This image shows a Manot Cave cranuin. A partial human skull unearthed in 2008 in northern Israel may hold some clues as to when and where humans and Neanderthals might have interbred. The key to addressing this, as well as other important issues, is precisely determining the age of the skull. A combination of dating methods, one of them performed by Dr. Elisabetta Boaretto, head of the Weizmann Institute's D-REAMS (DANGOOR Research Accelerator Mass Spectrometry) laboratory, has made it possible to define the period of time that the cave was occupied and thus the skull's age. The combined dating provides evidence that Homo sapiens and Homo neanderthalensis could have lived side by side in the area. Image courtesy Weizmann Institute of Science.

A partial human skull unearthed in 2008 in northern Israel may hold some clues as to when and where humans and Neanderthals might have interbred. The key to addressing this, as well as other important issues, is precisely determining the age of the skull.

A combination of dating methods, one of them performed by Dr. Elisabetta Boaretto, head of the Weizmann Institute's D-REAMS (DANGOOR Research Accelerator Mass Spectrometry) laboratory, has made it possible to define the period of time that the cave was occupied and thus the skull's age. The combined dating provides evidence that Homo sapiens and Homo neanderthalensis could have lived side by side in the area.

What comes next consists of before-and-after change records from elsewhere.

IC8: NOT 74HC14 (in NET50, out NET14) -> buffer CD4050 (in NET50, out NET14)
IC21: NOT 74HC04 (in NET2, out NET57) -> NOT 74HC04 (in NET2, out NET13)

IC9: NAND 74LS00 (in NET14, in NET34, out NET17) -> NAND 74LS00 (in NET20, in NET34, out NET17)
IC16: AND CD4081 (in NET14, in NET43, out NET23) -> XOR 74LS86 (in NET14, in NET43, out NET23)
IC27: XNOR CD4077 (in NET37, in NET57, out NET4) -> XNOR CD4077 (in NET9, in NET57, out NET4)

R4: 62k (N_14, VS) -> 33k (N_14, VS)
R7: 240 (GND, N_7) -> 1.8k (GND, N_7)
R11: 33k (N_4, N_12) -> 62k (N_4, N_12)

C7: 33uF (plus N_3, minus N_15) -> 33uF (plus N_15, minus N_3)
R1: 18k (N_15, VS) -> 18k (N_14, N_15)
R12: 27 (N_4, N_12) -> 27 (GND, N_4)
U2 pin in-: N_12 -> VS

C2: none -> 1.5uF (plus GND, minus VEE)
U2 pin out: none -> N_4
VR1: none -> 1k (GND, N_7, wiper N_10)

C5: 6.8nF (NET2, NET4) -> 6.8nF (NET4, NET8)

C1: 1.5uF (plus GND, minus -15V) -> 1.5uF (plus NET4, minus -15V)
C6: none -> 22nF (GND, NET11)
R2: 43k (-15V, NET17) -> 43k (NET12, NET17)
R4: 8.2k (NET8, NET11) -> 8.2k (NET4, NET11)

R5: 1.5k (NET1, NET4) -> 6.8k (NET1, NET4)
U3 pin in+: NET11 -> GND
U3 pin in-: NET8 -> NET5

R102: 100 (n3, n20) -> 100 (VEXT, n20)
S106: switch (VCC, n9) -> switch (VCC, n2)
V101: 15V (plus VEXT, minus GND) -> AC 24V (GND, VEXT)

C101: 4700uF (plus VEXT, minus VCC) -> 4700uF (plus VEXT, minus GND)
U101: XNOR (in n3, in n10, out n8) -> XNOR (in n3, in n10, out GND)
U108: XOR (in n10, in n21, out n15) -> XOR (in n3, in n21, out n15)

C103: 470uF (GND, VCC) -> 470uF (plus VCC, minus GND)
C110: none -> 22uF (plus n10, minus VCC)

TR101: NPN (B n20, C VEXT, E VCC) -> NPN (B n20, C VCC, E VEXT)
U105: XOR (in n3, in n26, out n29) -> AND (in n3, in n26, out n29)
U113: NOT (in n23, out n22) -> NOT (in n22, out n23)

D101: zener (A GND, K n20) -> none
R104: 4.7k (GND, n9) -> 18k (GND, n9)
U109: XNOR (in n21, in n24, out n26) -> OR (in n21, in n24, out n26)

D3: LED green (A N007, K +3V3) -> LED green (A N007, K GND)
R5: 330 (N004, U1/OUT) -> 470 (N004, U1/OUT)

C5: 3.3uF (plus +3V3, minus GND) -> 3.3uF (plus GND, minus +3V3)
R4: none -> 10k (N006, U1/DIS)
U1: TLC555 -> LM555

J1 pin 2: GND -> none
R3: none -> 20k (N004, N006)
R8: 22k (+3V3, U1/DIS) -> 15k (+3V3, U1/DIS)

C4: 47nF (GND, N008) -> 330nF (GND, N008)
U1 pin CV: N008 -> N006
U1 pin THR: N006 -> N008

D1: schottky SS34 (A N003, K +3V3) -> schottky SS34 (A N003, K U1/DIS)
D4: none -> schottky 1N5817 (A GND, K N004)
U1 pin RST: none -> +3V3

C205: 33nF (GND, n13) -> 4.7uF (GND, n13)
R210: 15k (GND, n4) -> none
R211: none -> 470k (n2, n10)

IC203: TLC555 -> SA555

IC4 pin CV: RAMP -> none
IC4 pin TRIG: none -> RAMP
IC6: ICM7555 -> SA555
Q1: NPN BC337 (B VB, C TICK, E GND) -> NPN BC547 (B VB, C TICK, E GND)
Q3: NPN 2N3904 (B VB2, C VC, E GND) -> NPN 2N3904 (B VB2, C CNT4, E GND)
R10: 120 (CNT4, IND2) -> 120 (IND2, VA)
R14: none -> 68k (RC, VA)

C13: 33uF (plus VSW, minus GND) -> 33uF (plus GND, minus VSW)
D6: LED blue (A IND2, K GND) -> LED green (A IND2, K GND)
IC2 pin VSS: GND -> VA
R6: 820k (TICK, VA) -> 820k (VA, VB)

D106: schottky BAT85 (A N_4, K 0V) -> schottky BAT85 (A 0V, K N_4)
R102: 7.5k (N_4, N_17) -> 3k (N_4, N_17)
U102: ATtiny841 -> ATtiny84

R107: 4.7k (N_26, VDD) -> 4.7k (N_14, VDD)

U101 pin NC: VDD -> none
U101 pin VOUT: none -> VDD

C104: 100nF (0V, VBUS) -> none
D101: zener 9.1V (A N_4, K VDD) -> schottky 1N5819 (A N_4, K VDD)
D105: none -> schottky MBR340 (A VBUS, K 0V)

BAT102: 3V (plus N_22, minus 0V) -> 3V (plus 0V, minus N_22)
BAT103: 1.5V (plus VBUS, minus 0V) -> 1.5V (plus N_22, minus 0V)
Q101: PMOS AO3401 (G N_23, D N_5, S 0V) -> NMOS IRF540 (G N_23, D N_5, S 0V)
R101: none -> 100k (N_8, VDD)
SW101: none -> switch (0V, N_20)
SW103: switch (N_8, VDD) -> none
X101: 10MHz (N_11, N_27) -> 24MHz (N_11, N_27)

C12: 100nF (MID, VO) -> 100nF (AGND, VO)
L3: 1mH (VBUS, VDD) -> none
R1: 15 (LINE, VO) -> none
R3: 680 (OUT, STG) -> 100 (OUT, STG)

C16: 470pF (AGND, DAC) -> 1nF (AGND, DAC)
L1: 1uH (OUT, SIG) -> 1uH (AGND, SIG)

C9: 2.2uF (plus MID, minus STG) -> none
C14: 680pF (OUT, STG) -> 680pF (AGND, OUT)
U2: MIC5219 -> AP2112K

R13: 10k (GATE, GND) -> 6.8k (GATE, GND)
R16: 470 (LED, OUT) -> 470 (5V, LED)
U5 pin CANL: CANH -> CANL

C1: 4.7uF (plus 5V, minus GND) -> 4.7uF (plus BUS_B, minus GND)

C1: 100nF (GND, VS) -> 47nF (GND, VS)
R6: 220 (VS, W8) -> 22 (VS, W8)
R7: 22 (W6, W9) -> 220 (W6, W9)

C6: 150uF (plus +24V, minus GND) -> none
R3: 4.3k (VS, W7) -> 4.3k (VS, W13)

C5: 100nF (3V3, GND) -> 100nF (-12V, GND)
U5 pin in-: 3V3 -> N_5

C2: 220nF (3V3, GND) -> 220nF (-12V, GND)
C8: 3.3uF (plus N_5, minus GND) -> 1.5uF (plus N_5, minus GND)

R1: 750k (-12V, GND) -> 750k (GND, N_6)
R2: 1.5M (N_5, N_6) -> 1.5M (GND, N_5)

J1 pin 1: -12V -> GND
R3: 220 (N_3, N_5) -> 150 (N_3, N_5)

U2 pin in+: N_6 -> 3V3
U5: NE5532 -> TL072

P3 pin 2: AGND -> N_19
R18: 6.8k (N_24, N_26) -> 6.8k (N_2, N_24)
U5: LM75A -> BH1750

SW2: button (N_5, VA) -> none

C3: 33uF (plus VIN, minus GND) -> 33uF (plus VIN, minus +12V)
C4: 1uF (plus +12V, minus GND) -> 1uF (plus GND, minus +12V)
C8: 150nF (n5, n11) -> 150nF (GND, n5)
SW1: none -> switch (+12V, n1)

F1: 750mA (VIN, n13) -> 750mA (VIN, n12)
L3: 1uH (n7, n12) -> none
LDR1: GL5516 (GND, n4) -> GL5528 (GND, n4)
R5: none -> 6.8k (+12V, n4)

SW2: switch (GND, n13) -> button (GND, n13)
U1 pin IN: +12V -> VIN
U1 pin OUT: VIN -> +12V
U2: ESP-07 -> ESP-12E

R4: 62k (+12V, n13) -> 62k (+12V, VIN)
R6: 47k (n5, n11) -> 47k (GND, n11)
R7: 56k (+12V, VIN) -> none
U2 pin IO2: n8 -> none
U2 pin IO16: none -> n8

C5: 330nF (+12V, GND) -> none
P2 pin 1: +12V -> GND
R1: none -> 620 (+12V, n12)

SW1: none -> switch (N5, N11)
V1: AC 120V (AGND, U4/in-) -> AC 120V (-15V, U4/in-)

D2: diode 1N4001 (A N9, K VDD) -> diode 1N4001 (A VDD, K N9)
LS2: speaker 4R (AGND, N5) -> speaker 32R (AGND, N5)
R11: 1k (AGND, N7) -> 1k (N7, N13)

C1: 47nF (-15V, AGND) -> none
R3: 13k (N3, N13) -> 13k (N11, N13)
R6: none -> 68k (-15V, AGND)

The Manot Cave, a natural limestone formation, had been sealed for some 15,000 years. It was discovered by a bulldozer clearing the land for development, and the first to find the partial skull, which was sitting on a ledge, were spelunkers exploring the newly-opened cave. Five excavation seasons uncovered a rich deposit, with stone tools and stratified occupation levels covering a period of time from at least 55,000 to 27,000 years ago.

Dating the skull presented a number of difficulties. "Because it was already removed from the layer where it was presumably deposited," says Dr. Elisabetta Boaretto, "we had to look for clues to tell us where and when it belonged in the setting of the archaeological record in the cave."

The age of the skull was first determined to be 54.7 thousand years old by a technique known as the uranium-thorium method, which was applied to the thin mineral deposit on the skull. But the estimated possible error in that type of method is plus or minus 5.5 thousand years. To obtain independent confirmation of the date, a different type of dating was required, e.g., radiocarbon dating.

To narrow down the possible range of the skull's age and determine when the skull's owner had lived in the cave, the archaeological team led by Prof. Israel Hershkovitz of Tel Aviv University, Dr. Ofer Marder of Ben Gurion University and Dr. Omry Barzilai of the Israel Antiquities Authority turned to Dr. Boaretto.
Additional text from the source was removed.